Can we agree these statements are true? If you can’t agree to them, then I don’t know what to suggest. Perhaps you should ask ten friends what they think and let us know what you find out. If you disagree with these statements, then I think we should agree we have wrung as much meaning out of this conversation as we’re going to get and close it up. Thanks.
Kip
the example i gave @90 is wrt jason’s statement (i quoted him not dean) about the public option(s?) moving in congress. that statement, that “it’ll allow you to choose a single payer system if you want one” is just not true. would love to be wrong on that one, but don’t think i am.
it is an especially aggravating statement because there have been other reports of hcan reps conflating single payer with public option. for example, here is a youtube from just about a week before the quote i linked to @90.
p.s. fwiw, i do not read kip’s post or comments as you do (for example w/ my bold, as you wrote, “… everyone who has been considering this public option by choice approach was therefore engaged in a “bait and switch”). maybe it’s a misunderstanding? i have a vague memory of you and i having a similar misunderstanding. actually iirc it was my misunderstanding — you had i think written something along the lines of “the somebodies-but-i’ve-forgotten-who” and i misunderstood the “the” to indicate you meant “all” and not “some.” anyway, i think it’s an easy thing to misunderstand.
Both (1) and (2) can be logically true statements, but neither has anything to do with the point I’m raising. That is a distraction from the essential point I am making, that it is not helpful to make statements that can be interpreted to lump all advocates of a public plan together and then use words like “bait and switch” to describe them or impugn their honesty. You seem not to be willing to acknowledge that you’ve done that. You admit you don’t really know what was in Hacker’s mind, but you still seem to accuse him of dishonesty.
If you did not intend that interpretation, it’s simple enough to say so.
I also agree there is nothing further to be gained from this conversation, since we seem to interpret language differently.
I can no longer figure out what you’re saying. According to you, someone is guilty of a “massive amount of dishonest . . . statements,” but who is it? Is it Jason for relating what he thinks Dean had said? Or is it Dean for expressing his assumption of what he thinks a good public option should be like? This seems a rather thin basis for calling either or both dishonest.
Dean has been fighting for aspects of universal care for over a decade; he tried to get a phase in of something like Medicare in his own state. Jason is working hard for a coalition that is trying to extract as much reform as they think they can out of this session of Congress.
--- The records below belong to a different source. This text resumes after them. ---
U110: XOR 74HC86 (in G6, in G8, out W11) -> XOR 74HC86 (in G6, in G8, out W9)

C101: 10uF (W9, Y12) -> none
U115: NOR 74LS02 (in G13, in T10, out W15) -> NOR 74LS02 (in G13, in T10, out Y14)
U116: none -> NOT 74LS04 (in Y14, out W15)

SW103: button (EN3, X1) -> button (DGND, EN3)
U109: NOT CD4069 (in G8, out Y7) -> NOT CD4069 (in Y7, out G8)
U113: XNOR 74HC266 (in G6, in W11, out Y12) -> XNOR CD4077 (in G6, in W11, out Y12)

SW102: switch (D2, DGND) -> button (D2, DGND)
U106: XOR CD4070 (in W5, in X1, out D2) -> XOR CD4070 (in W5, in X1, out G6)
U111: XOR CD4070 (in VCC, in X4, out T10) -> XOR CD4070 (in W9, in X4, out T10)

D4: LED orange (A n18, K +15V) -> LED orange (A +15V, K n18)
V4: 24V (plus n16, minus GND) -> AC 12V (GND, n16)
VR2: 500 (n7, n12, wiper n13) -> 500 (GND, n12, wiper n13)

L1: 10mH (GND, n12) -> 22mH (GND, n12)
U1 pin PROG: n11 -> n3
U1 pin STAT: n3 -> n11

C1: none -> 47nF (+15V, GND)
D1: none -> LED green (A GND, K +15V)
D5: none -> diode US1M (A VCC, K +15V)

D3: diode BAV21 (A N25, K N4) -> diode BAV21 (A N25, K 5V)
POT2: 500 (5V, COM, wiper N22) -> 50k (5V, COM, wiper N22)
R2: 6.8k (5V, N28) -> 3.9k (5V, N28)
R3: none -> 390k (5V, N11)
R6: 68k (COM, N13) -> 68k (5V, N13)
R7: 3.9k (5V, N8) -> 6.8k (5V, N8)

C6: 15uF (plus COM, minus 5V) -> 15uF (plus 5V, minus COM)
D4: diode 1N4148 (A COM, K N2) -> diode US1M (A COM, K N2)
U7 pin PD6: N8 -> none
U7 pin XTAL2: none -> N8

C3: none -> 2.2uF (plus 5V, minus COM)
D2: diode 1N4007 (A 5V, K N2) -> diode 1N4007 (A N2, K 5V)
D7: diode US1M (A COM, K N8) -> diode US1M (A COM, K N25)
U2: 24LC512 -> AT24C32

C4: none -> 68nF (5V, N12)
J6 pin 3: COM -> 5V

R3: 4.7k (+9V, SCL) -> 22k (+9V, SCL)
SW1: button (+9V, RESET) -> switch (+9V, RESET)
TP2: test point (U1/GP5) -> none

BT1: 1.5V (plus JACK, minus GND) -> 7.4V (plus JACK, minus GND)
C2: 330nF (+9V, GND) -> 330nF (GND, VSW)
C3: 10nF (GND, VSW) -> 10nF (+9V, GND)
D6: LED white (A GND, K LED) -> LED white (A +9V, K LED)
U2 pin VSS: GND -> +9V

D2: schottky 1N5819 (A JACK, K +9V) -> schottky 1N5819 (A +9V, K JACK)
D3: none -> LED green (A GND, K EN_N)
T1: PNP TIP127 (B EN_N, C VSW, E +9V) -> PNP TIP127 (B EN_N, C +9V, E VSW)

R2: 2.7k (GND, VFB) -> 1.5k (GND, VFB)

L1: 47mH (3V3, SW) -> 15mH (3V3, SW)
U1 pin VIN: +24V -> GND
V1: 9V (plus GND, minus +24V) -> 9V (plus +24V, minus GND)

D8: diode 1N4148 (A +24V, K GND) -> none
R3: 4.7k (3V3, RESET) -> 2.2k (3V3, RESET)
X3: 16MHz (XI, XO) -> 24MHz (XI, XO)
Maybe their political judgement was right; maybe wrong.
Right now, it’s looking a little ambitious, given where the debate is going. But I’m having to spend time defending decent people from charges they’re dishonest, while the political discourse in America is focused on whether it’s legitimate under the 10th Amendment for the US government to do much of anything on health care, even the existing Medicare program, let alone an expansion, and if it’s not Constitutional, whether it’s okay to shoot the President.
Somehow I don’t think the problem with the health care debate is about Howard Dean and Jason. I don’t work for either of them (or anyone else here), but if you attack decent people, I’ll defend them.